Stephen Limbaugh said:


> View attachment la campanella excerpt.mp3
> 
> 
> There's little to complain about on the VSL 280VC responding to these repeated notes.


Mr. Limbaugh did you play that in real time? Wich midi controller do you use? I ve seen a lot of videos from you on vsl pianos and other vsl libraries as well and I admire your programming and performing ability with the sample libraries. I am a Jazz pianist and am also very interested in the sampled piano libraries but I just can't find a connection between the midi controller and the samples. I get a lot of velocity jumps and unnatural responses, I honestly hate it. But you make me believe that almost everything is possible with the sampled pianos. This little recording of la Campanella is unbelievable. Just wanted to ask wich vsl piano do you think is best for solo jazz piano recordings? Big respect for you Mr Limbaugh.


----------



## Stephen Limbaugh (May 12, 2021)

@martingeyer *very* nice of you to say, thank you! Yes, real time. 🤠

The controller used is not recommended -- it's just a Yamaha P-something (45 maybe?). It's what I am used to, but suboptimal. Going to get a better one soon.

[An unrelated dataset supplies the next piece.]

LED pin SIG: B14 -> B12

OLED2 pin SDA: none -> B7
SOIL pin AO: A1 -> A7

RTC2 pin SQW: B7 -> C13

Unfortunately, I swing like a brick... the *last* person to give decent advice on the best jazz combo of MIDI controller and sampled piano. Seriously, my jazz playing is absolutely horrible! Maybe someone else can chime in for that.


----------



## Buz (May 12, 2021)

Stephen Limbaugh said:


> This is the point made about how *the consumption of recorded music over time creates a perception of what something *should* sound like to society. *


Of course - it depends what sort of sound you're after. I'd never argue otherwise. But I responded because you told re-peat he'd get what he wants by learning the tools better, in relation to specific classical recordings. Until someone actually achieves this it's pure conjecture.

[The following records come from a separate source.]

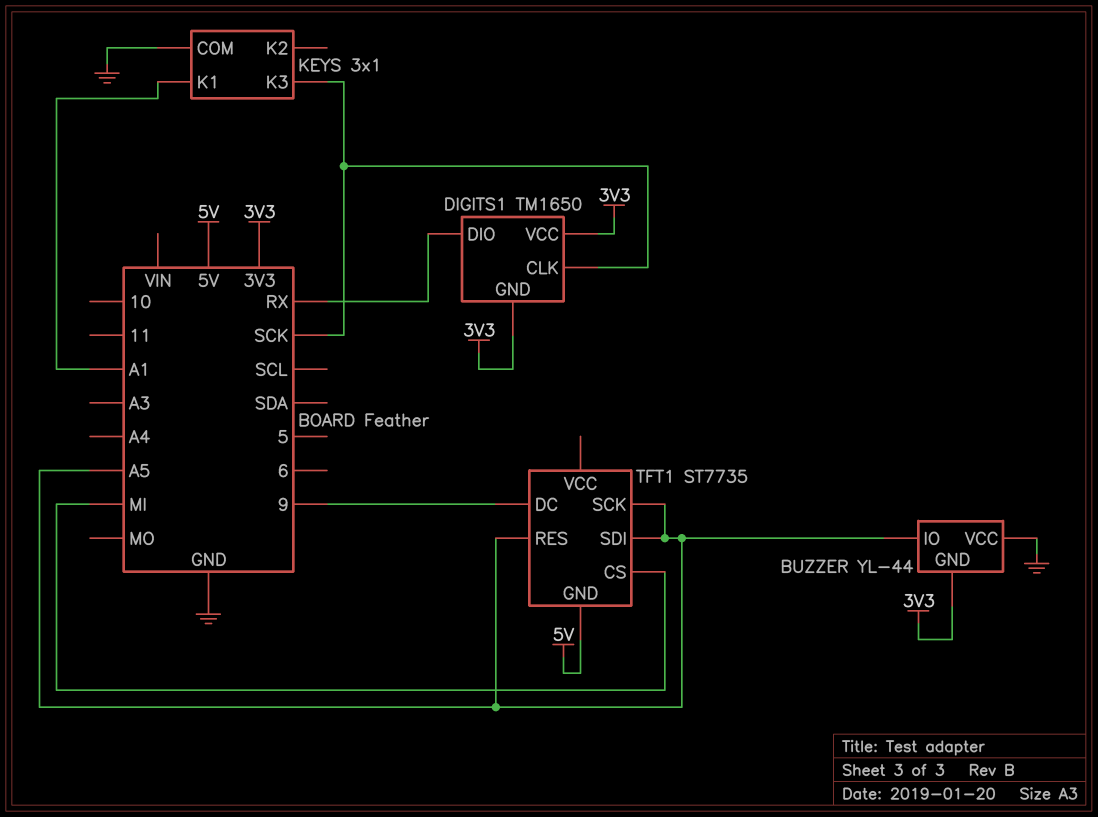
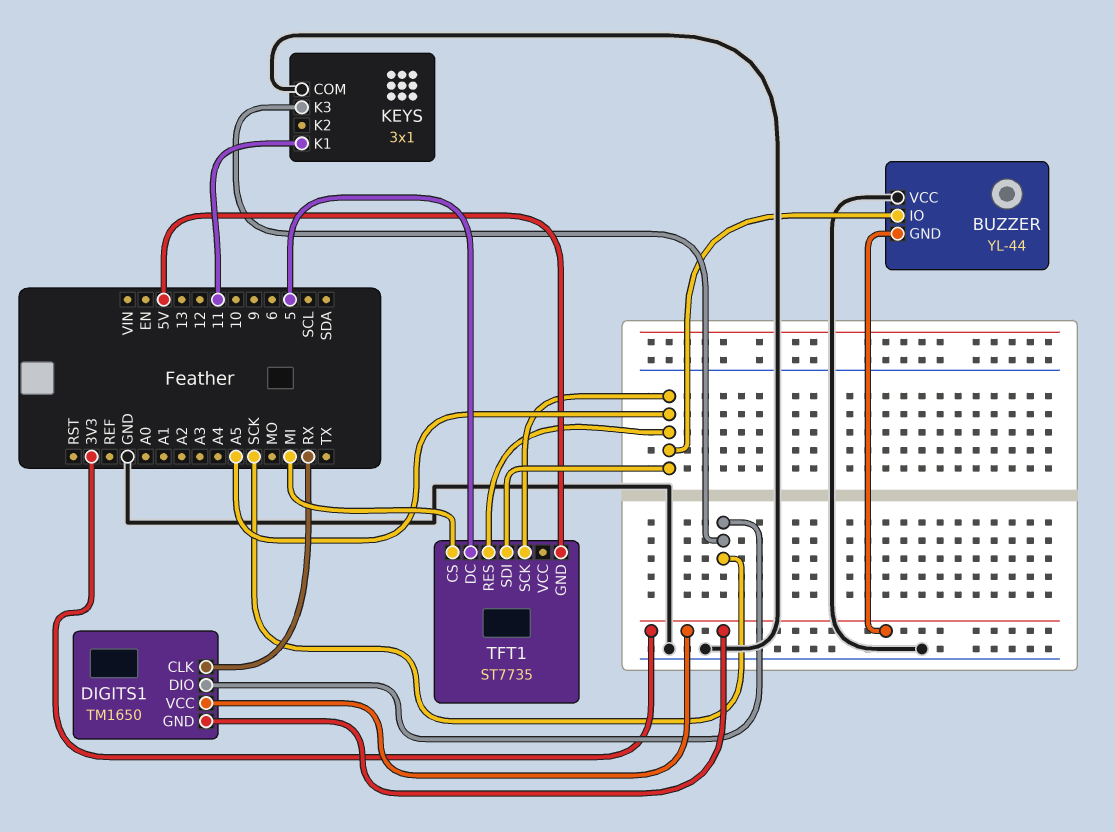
DIGITS1 pin CLK: SCK -> RX
DIGITS1 pin DIO: RX -> SCK
KEYS pin K1: A1 -> 11
TFT1 pin DC: 9 -> 5

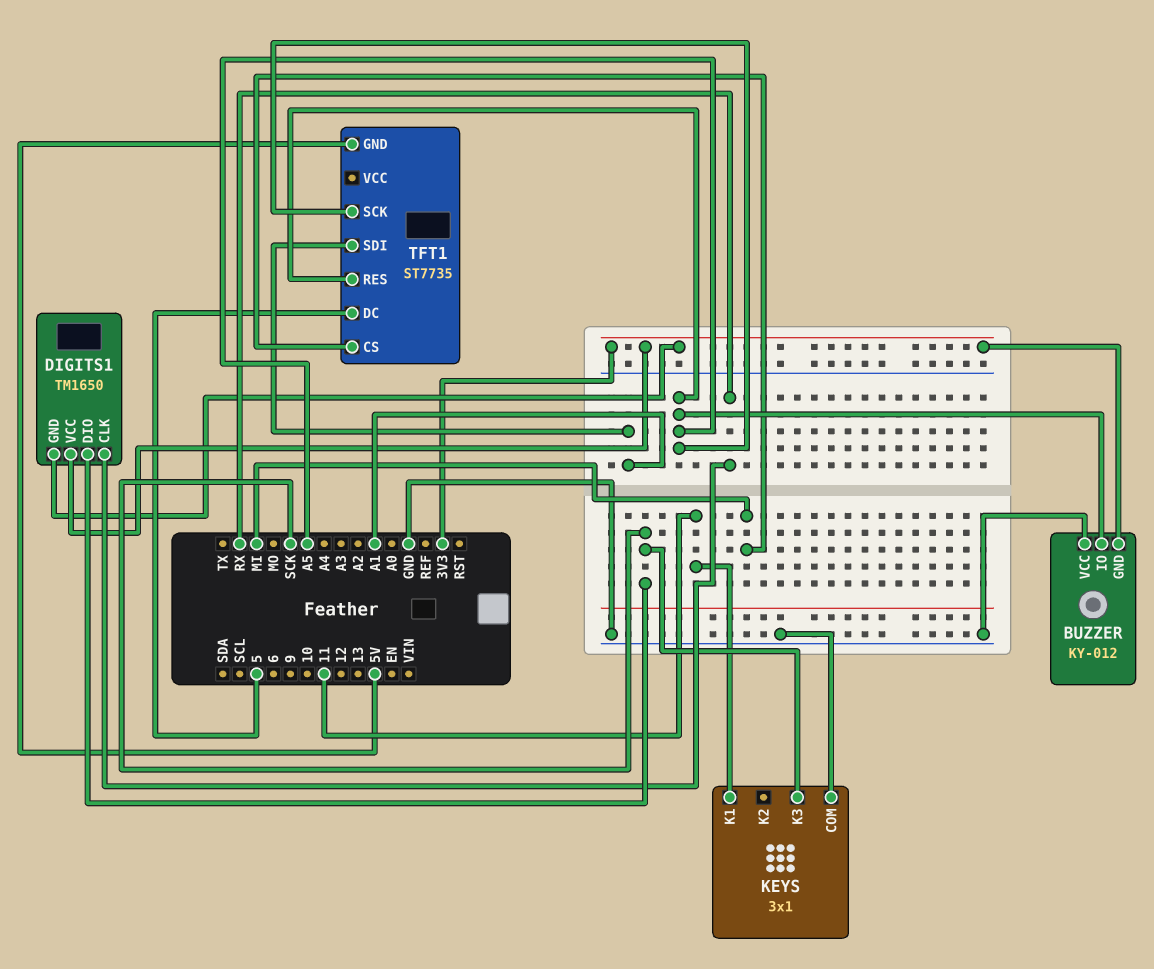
BUZZER: YL-44 -> KY-012
TFT1 pin SDI: A5 -> A1

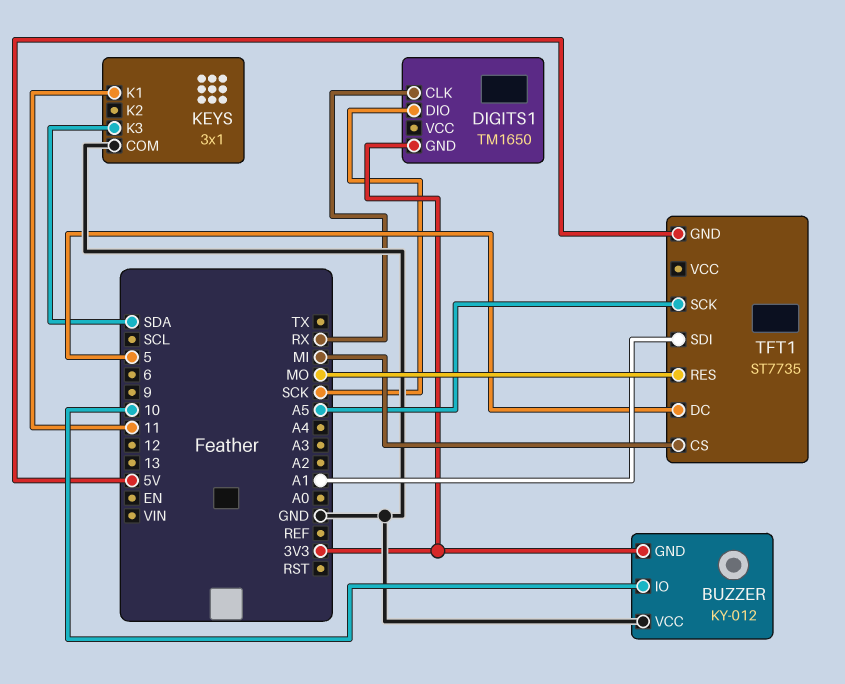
BUZZER pin IO: A5 -> 10
DIGITS1 pin VCC: 3V3 -> none
KEYS pin K3: SCK -> SDA
TFT1 pin RES: A5 -> MO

If you now want to argue that people like the wrong thing, that's a different point.


----------



## Stephen Limbaugh (May 12, 2021)

@Buz Ahh... the bold part was a prediction of future tastes (20 years from now? ish?). Achieving a sound that wasn't sterile, and very real-sounding, is heavily dependent on his familiarity with the specific sampled piano.


----------



## cuttime (May 12, 2021)

This tiresome thread is the best argument I've ever seen for modeled pianos. And, no, I have no dog in this fight.


----------



## chocobitz825 (May 12, 2021)

cuttime said:


> This tiresome thread is the best argument I've ever seen for modeled pianos. And, no, I have no dog in this fight.


listening to pianoteq samples right now..and it's hard. Its not bad, but there is something, odd about it. I could see using these somewhere, but there is a quality to it that is different than sampled and real. Not really a solution for this debate, but a nice alternative.


----------



## cuttime (May 12, 2021)

chocobitz825 said:


> listening to pianoteq samples right now..and it's hard. Its not bad, but there is something, odd about it. I could see using these somewhere, but there is a quality to it that is different than sampled and real. Not really a solution for this debate, but a nice alternative.

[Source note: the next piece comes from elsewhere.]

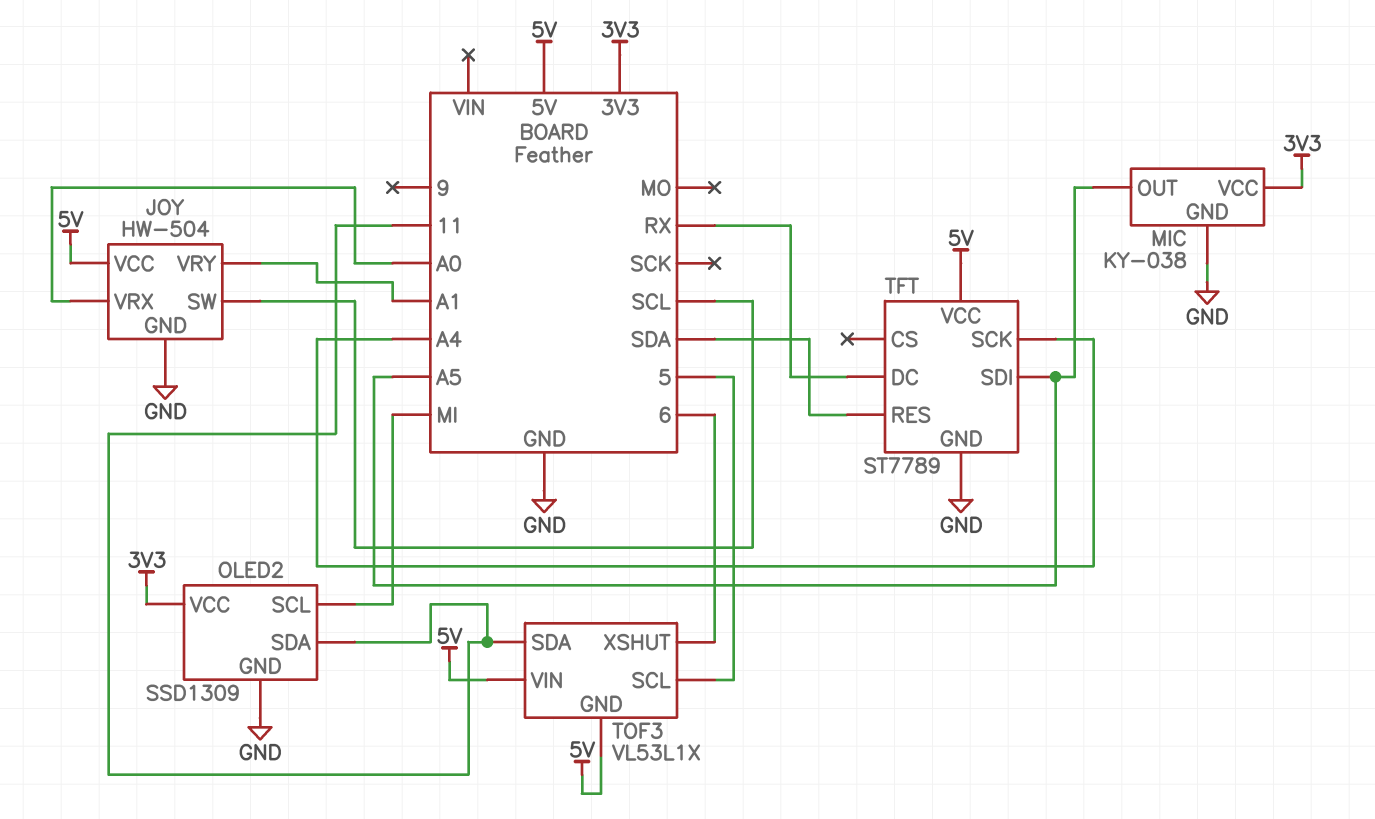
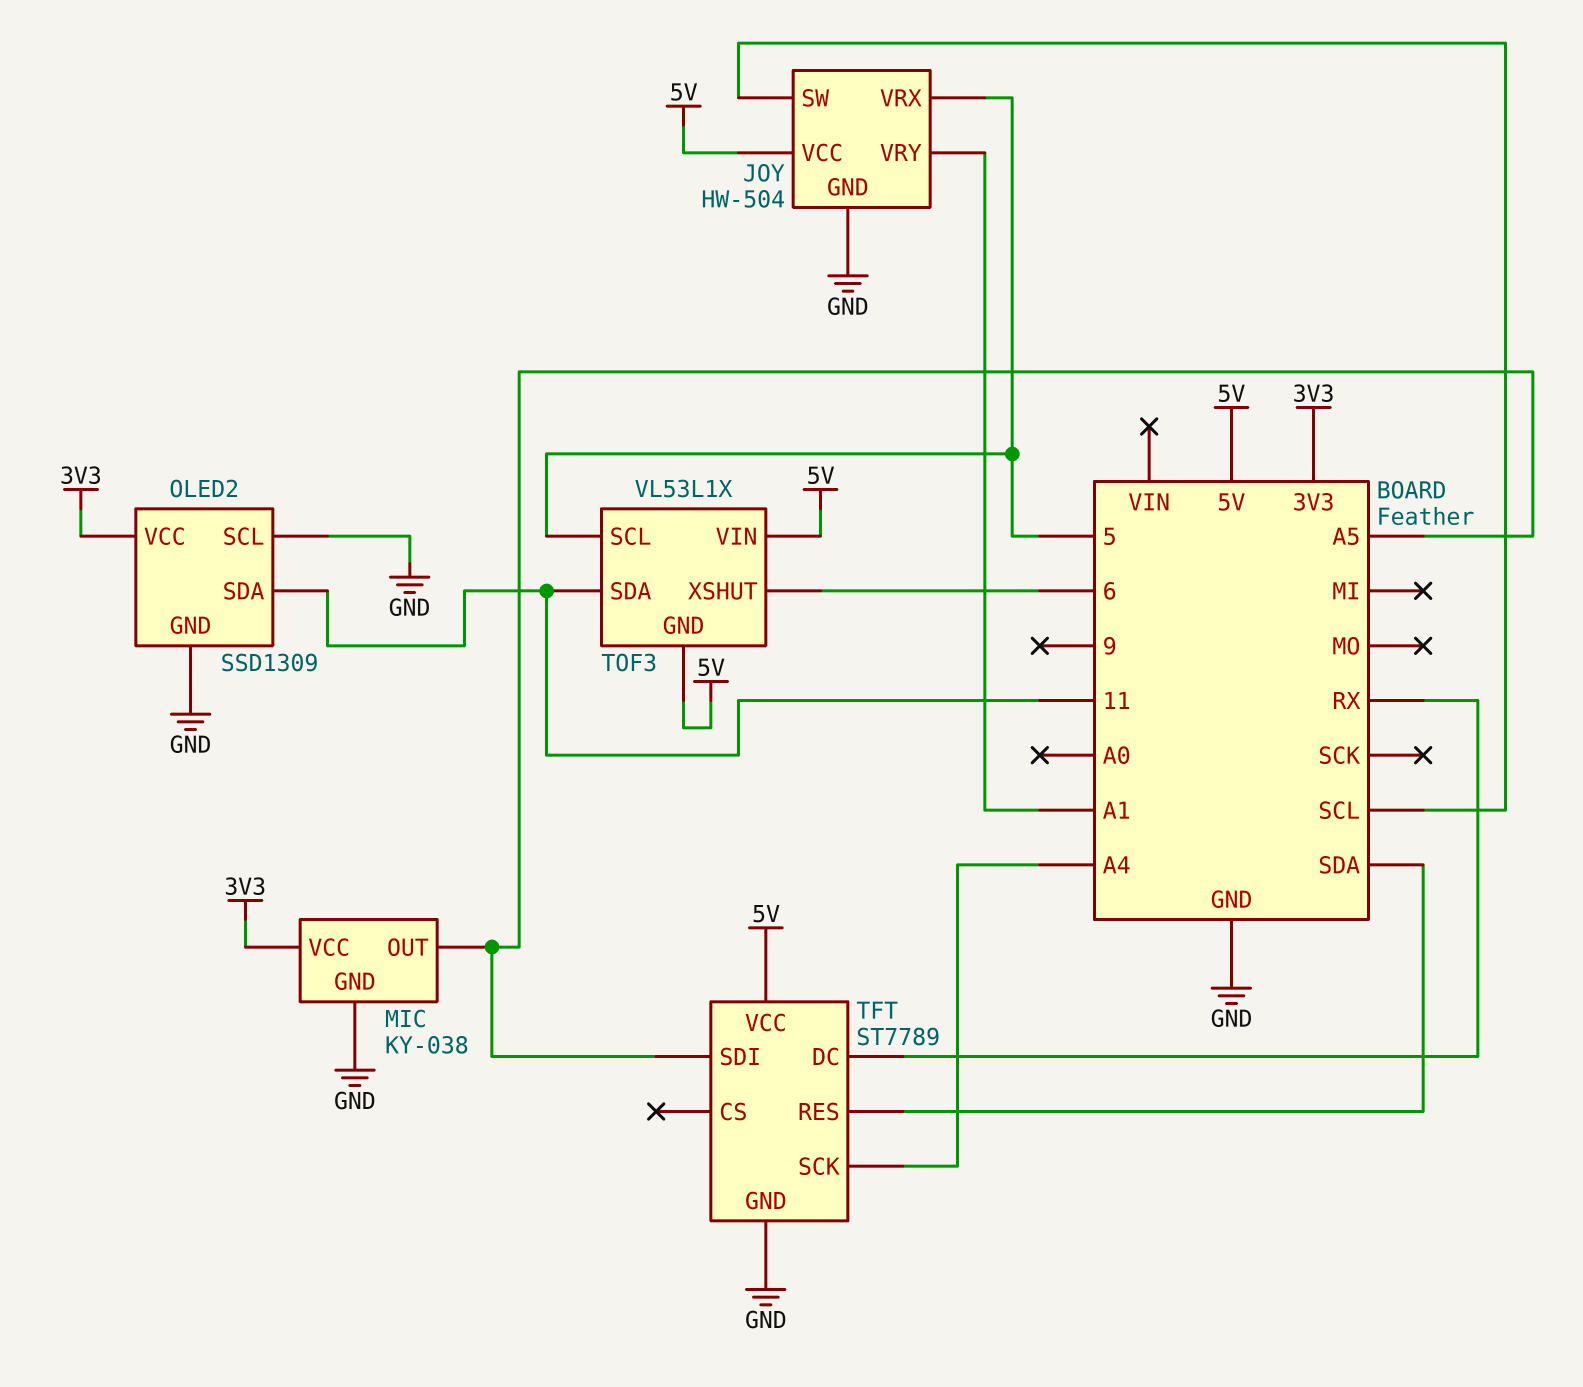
JOY pin VRX: A0 -> 5
OLED2 pin SCL: MI -> GND

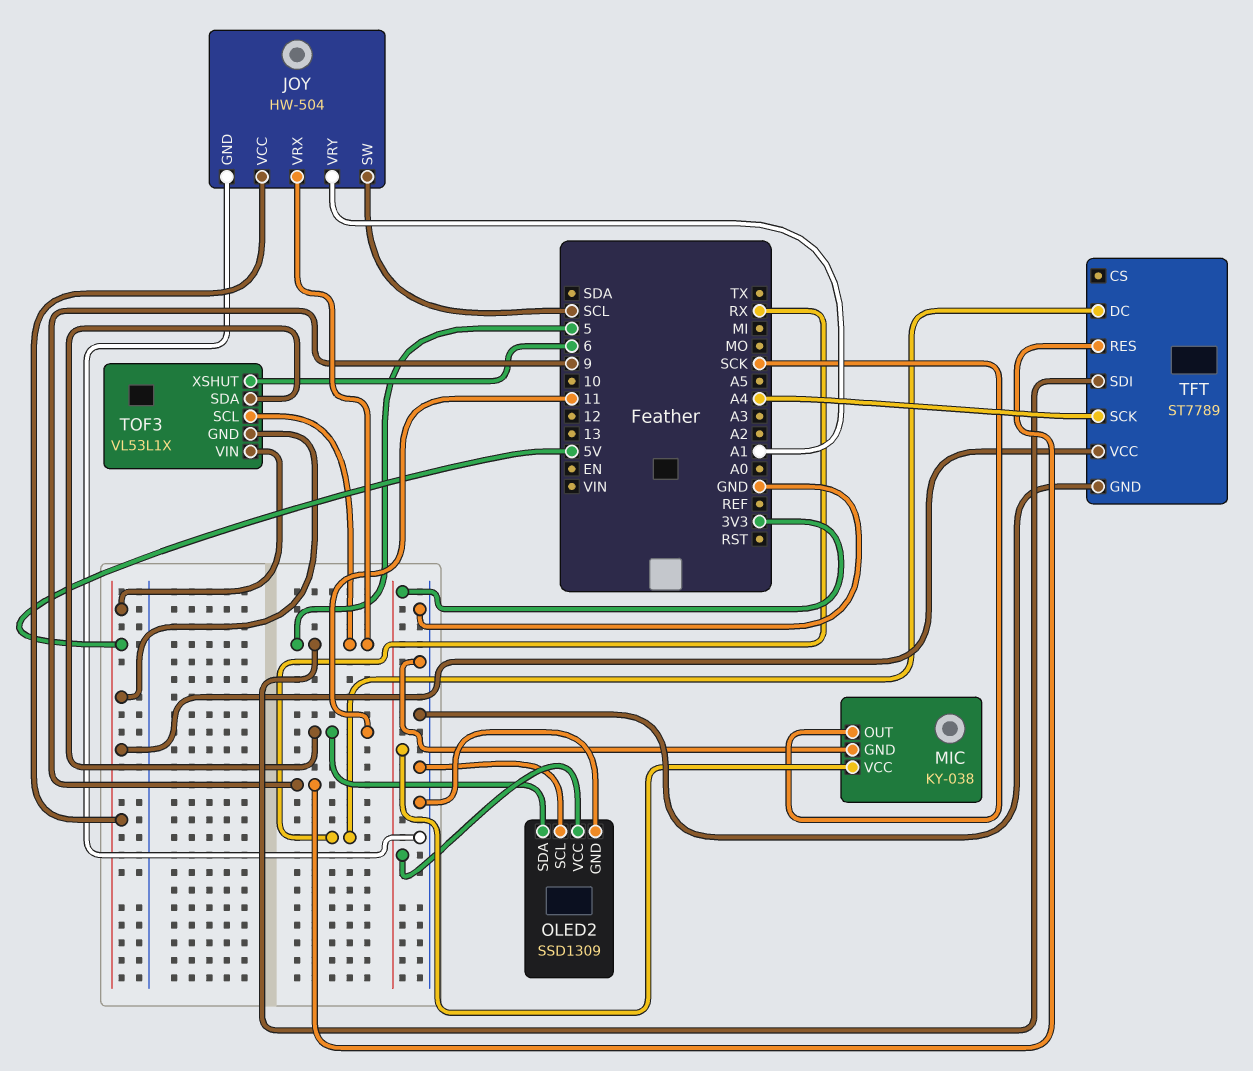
MIC pin OUT: A5 -> SCK
TFT pin RES: SDA -> 9
TFT pin SDI: A5 -> 5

I'm not saying the technology is there. I'm saying that there are alternatives.


----------



## chocobitz825 (May 12, 2021)

I


cuttime said:


> I'm not saying the technology is there. I'm saying that there are alternatives.


It’s definitely interesting.


----------



## Living Fossil (May 13, 2021)

cuttime said:


> I'm not saying the technology is there. I'm saying that there are alternatives.



My guess is that a combination of sampling, resonance modelling that captures much more of quasi-chaotic processes as well as interactive filtering (of the samples) which recreates more of the overtone behaviour of resonating strings that are re-hit at specific points will be one thing that will give
much better results as we have them now.

The other thing i'd wish are – please take this with a grain of salt – well designed and easy to handle microphone toolkits that make it easier to record the real thing. Maybe with an included software that makes it easier to filter out unwanted room resonances.

Often people think that the future is a one way street. It's not, it will go in many different directions.

The sound of sampled piano is part of our "soundscape" since forever, nobody uses the M1 piano for its authenticity.
And that typical sound of sampled felt pianos with very distinguished reverberation has proven its place in hundreds of productions.
Sampled grands will have their place in mockups as they have now.
Composers who know what a real piano has to offer will continue to record real ones for their scores.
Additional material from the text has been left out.